Oral Squamous Cell Carcinoma (OSCC) contains diverse communities of cells within the oral mucosa. A subset of the epithelia is highly responsive to changing niche conditions, resulting in their loss of polarity, epithelial-to-mesenchymal transition (EMT), and invasion in tumor-adjacent stroma. Given the range of cell states, we sought to understand how cytokine-mediated signaling from mesenchymal SCC25 cells or stiffness-induced mesenchymal (simCal27) cells caused EMT in naïve Cal27 epithelial cells. Media conditioned by SCC25 enhanced Cal27 cell migration, nuclear localization of EMT markers, and caused transcriptomic changes related to cytokine response ontological terms.
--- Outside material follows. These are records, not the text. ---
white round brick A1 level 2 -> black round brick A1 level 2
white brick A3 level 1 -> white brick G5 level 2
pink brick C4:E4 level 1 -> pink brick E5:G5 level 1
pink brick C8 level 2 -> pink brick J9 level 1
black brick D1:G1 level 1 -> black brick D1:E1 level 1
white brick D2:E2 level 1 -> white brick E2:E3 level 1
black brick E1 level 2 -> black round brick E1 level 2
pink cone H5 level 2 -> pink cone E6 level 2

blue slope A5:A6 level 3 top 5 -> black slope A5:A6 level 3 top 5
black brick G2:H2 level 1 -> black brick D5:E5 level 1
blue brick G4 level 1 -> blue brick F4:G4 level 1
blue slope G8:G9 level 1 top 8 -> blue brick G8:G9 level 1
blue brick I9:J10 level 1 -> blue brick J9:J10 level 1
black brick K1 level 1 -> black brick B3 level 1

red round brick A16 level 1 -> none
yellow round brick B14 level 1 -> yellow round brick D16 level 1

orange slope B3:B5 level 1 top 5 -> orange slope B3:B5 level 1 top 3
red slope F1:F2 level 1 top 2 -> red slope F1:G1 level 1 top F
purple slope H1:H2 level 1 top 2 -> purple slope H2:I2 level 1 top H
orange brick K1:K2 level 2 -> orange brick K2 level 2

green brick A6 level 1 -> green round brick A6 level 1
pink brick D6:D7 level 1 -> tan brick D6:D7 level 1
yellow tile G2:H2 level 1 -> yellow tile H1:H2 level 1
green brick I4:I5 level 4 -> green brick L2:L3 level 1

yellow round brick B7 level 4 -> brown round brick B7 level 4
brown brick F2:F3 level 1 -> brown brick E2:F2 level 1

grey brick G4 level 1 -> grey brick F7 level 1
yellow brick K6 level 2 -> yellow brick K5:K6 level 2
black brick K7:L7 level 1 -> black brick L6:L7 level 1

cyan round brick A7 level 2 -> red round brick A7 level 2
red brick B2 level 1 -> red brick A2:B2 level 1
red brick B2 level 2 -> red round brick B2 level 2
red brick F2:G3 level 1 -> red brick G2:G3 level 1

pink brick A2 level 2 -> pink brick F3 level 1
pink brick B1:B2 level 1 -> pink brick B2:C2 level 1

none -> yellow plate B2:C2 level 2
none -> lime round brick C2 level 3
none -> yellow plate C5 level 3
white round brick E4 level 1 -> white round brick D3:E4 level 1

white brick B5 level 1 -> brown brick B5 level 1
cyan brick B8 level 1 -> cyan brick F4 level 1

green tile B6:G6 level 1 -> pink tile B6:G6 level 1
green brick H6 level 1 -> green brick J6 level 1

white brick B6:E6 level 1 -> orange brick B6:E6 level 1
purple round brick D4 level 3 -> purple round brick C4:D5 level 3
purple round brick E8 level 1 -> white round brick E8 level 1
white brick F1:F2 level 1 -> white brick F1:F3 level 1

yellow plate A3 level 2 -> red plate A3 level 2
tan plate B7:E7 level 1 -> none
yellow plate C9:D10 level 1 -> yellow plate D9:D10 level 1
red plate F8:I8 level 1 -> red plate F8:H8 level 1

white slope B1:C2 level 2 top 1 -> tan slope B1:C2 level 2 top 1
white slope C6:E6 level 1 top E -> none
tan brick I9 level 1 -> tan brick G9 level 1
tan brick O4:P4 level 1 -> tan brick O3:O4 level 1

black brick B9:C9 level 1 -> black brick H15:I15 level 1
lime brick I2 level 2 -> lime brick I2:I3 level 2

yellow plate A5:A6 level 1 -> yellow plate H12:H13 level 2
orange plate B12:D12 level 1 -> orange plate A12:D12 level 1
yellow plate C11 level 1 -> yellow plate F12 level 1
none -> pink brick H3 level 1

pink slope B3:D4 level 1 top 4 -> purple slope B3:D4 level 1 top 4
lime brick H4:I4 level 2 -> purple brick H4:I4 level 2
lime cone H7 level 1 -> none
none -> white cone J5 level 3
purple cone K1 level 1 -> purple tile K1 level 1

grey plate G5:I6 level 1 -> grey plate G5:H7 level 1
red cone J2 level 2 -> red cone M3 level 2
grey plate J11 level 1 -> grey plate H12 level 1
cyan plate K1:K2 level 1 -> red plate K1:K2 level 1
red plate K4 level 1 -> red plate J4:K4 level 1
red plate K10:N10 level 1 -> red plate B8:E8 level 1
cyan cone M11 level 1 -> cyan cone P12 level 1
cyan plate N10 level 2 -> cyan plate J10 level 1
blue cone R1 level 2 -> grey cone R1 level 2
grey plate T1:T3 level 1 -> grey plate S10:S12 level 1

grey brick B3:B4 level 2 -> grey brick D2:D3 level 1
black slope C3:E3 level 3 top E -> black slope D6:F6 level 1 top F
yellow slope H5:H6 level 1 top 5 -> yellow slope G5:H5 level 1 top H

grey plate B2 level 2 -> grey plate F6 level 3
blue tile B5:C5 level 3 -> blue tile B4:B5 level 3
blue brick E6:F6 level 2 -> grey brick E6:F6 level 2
SCC and simCal27 cells have unique cytokine profiles, which when regressed against transcriptomic changes, suggested that higher expression of IL-1a, IL-6, IL-8, Angiogenin, and PAI-1 in conditioned media could drive EMT; upregulation of these cytokines also appears impactful for overall survival and progression-free interval. However, depletion and supplementation assays clearly show that the presence of these specific cytokines is critical to induce a migratory phenotype and that naïve Cal27's motility is regulated by MAPK and AKT signaling pathways; loss or inhibition of these pathways reduced migration. These data suggest that paracrine signals from stiffness-induced mesenchymal cells act via distinct kinase pathways and may be necessary for cooperative dissemination of OSCC.